La oración es el corazón de la vida de la Comunidad de Sant’Egidio, su primera “obra”. Cuando termina el día todas las Comunidades, tanto si son grandes como si son pequeñas, se reúnen alrededor del Señor para escuchar su Palabra y dirigirse a Él en su invocación. Los discípulos no pueden sino estar a los pies de Jesús, como María de Betania, para elegir la “mejor parte” (Lc 10,42) y aprender de Él sus mismos sentimientos (cfr. Flp 2,5).

Siempre que la Comunidad vuelve al Señor, hace suya la súplica del discípulo anónimo: “¡Señor, enséñanos a orar” (Lc 11,1). Y Jesús, maestro de oración, continúa contestando: “Cuando oréis, decid: Abbá, Padre”.

Cuando oramos, aunque lo hagamos dentro de nuestro corazón, nunca estamos aislados ni somos huérfanos, porque somos en todo momento miembros de la familia del Señor. En la oración común se ve claramente, además del misterio de la filiación, el de la fraternidad.

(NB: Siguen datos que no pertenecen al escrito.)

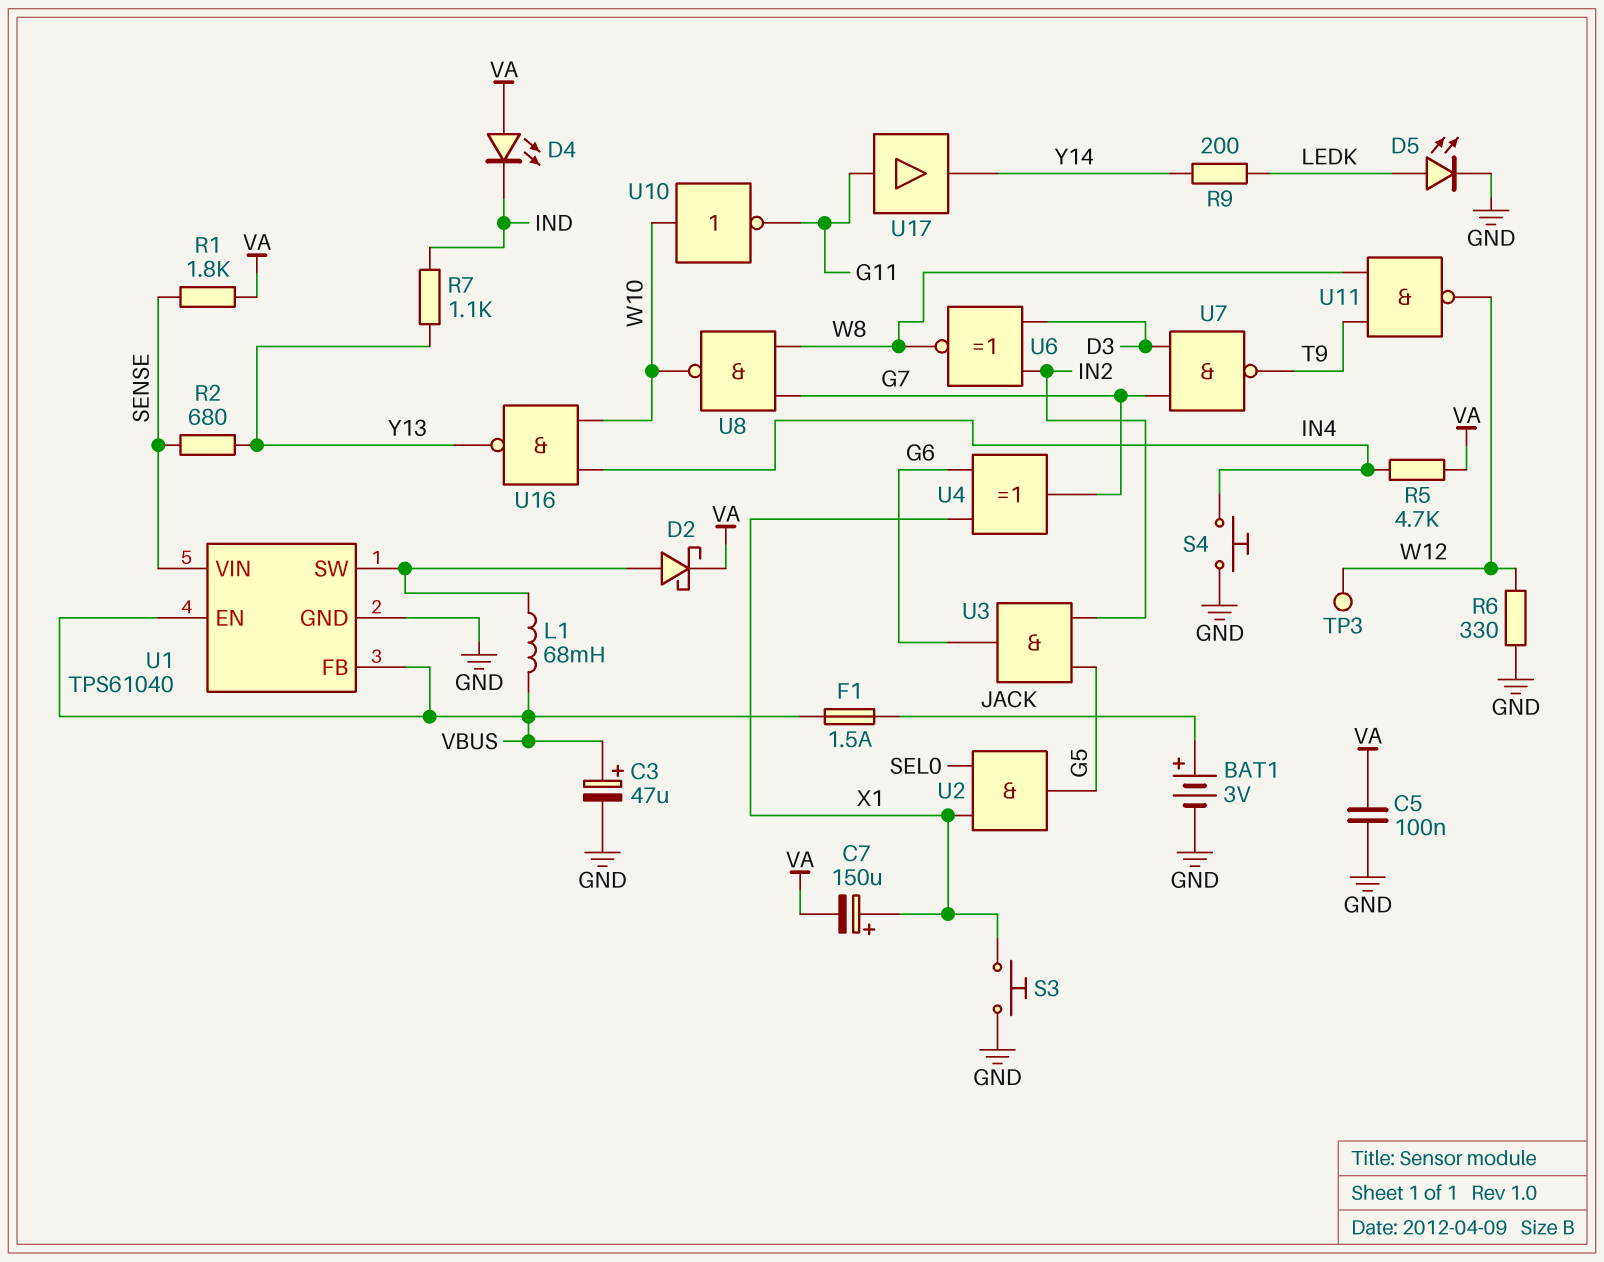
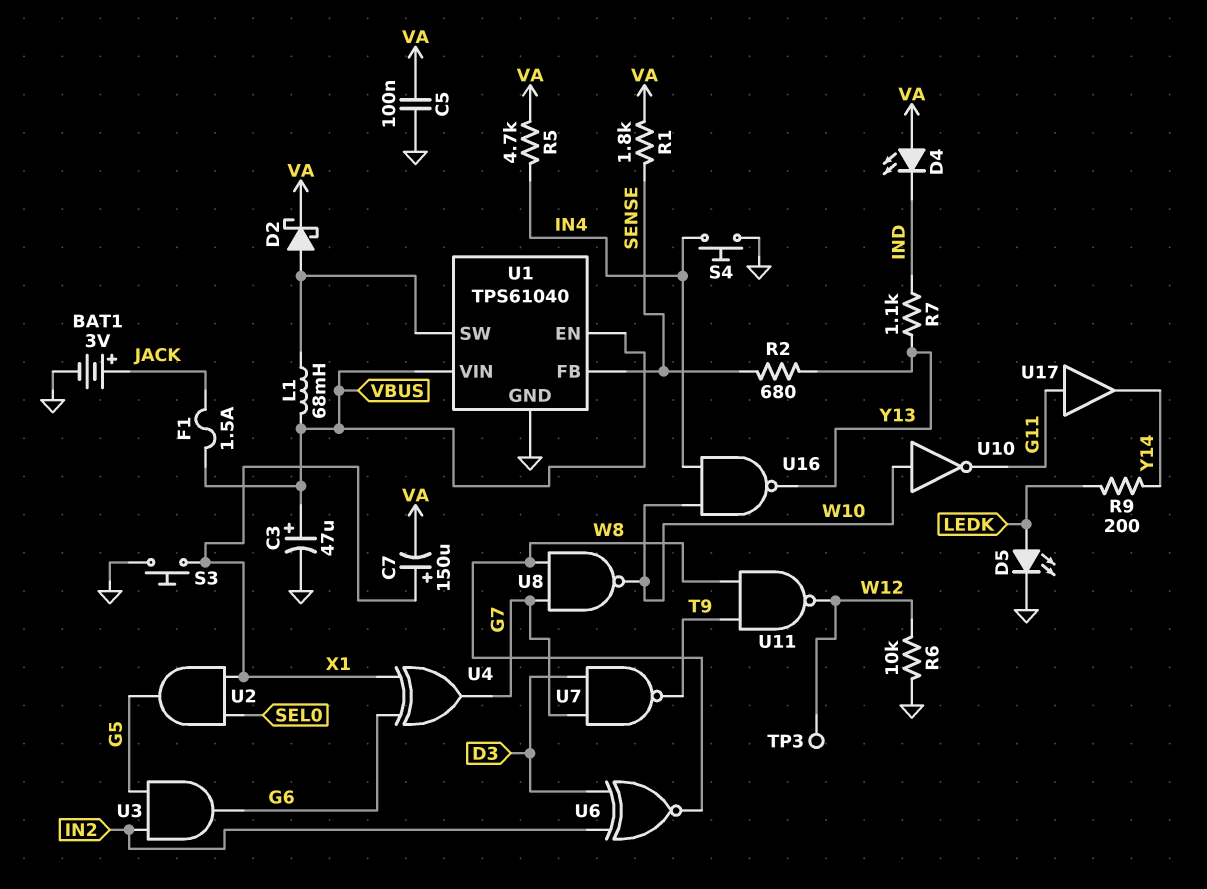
R6: 330 (GND, W12) -> 10k (GND, W12)
U1 pin FB: VBUS -> SENSE
U1 pin VIN: SENSE -> VBUS

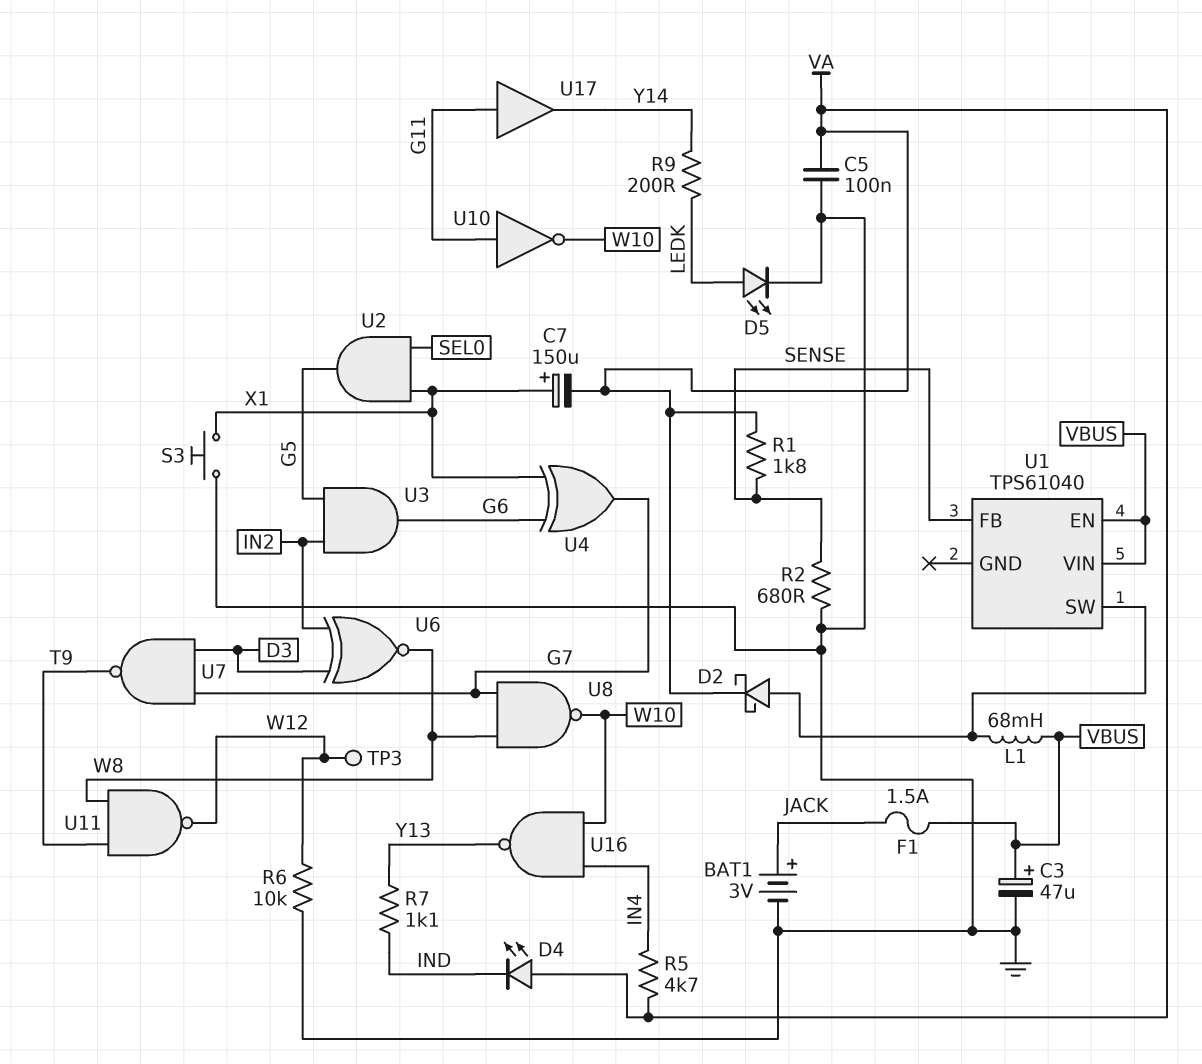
R2: 680 (SENSE, Y13) -> 680 (GND, SENSE)
S4: button (GND, IN4) -> none
U1 pin GND: GND -> none
U10: NOT (in W10, out G11) -> NOT (in G11, out W10)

Las Comunidades de Sant'Egidio que hay por el mundo se reúnen en los distintos lugares que destinan a la oración y presentan al Señor las esperanzas y los dolores de los hombres y mujeres “vejados y abatidos” de los que habla el Evangelio (Mt 9,37). En aquella gente de entonces se incluyen los habitantes de las ciudades contemporáneas, los pobres que son marginados de la vida, todos aquellos que esperan que alguien les contrate (cfr. Mt 20).

La oración común recoge el grito, la aspiración, el deseo de paz, de curación, de sentido de la vida y de salvación que hay en los hombres y las mujeres de este mundo. La oración nunca es vacía. Sube incesante al Señor para que el llanto se transforme en alegría, la desesperación en felicidad, la angustia en esperanza y la soledad en comunión. Y para que el Reino de Dios llegue pronto a los hombres.